The ganger was suddenly at his side. It leaned a loving head on his chest, like Issy would do. “No!” she yelled. Cleve’s body
shook. The ganger frayed and tossed like a sheet in the wind. Cleve shrieked. He groaned like he was coming, but with an edge
of terror and pain that Issy couldn’t bear to hear. Pissed, terrified, Issy swiped an arm through its field, then rolled her
bucking body on the bathroom tiles, praying that she could absorb the ganger’s energy without it frying her synapses with
sweet sensation.
Through spasms, she barely heard Cleve say to it, “Come to me, not her. Come. Listen, you know that song?

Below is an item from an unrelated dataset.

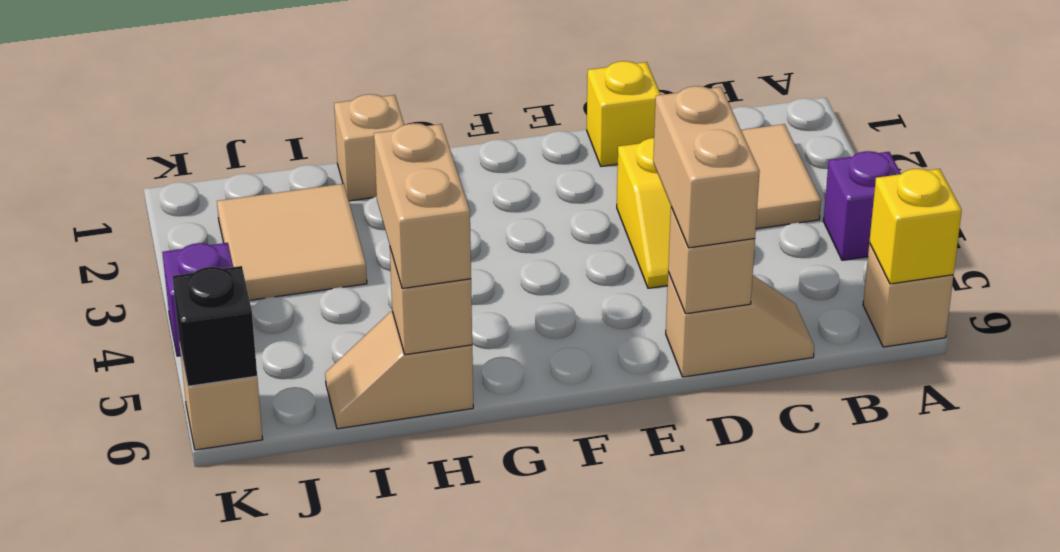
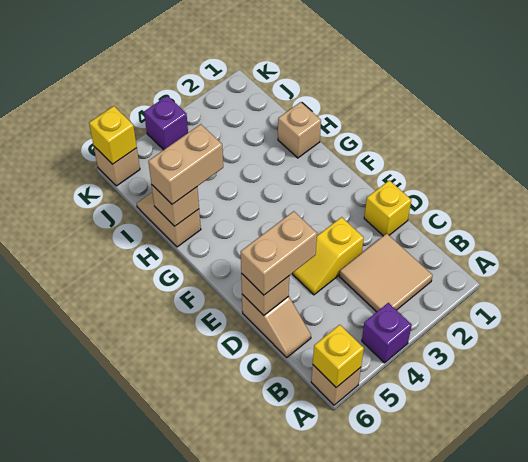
tan tile I2:J3 level 1 -> none
black brick K6 level 2 -> yellow brick K6 level 2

‘I got a weakness for sweetness…’
That’s my Issy.”
The ganger dragged itself away from Issy. Released, her muscles melted. She was a gooey, warm puddle spreading on the floor.
The ganger reached an ectoplasmic hand towards Cleve, fingers stretching long as arms. Cleve gasped and froze.
Issy croaked, “You think is that it is, Cleve? Weakness?”
The ganger turned its head her way, ran a long, slow arm down its body to the floor, back up to its crotch. It stroked itself.
Cleve spoke to it in a voice that cracked whispery on the notes: “Yeah, sweetness. That’s what my Issy wants most of all.”
The ganger moved towards him, rubbing its crotch. He continued, “If I’m not there, there’s always sugar, or food, or booze.
I’m just one of her chosen stimulants.”
Outraged tears filled Issy’s mouth, salty as butter, as flesh. She’d show him, she’d rescue him. She countered:
“The glob of burned sugar on the light? From the ruined fudge? Well, it goes black and starts to bubble.”
The ganger extruded a tongue the length of an arm from its mouth. The tongue wriggled towards Issy. She rolled back, saying,
“The light bulb explodes. I feel some shards land in my hair. I don’t try to brush them away. Is completely dark now; I only
had the kitchen light on. I take another step to where I know the cookie tin is on the floor. A third step, and pain crazes
my heel. Must have stepped on a piece of light bulb glass. Can’t do nothing about it now. I rise onto the toes of the hurting
foot. I think I feel blood running down from heel to instep.”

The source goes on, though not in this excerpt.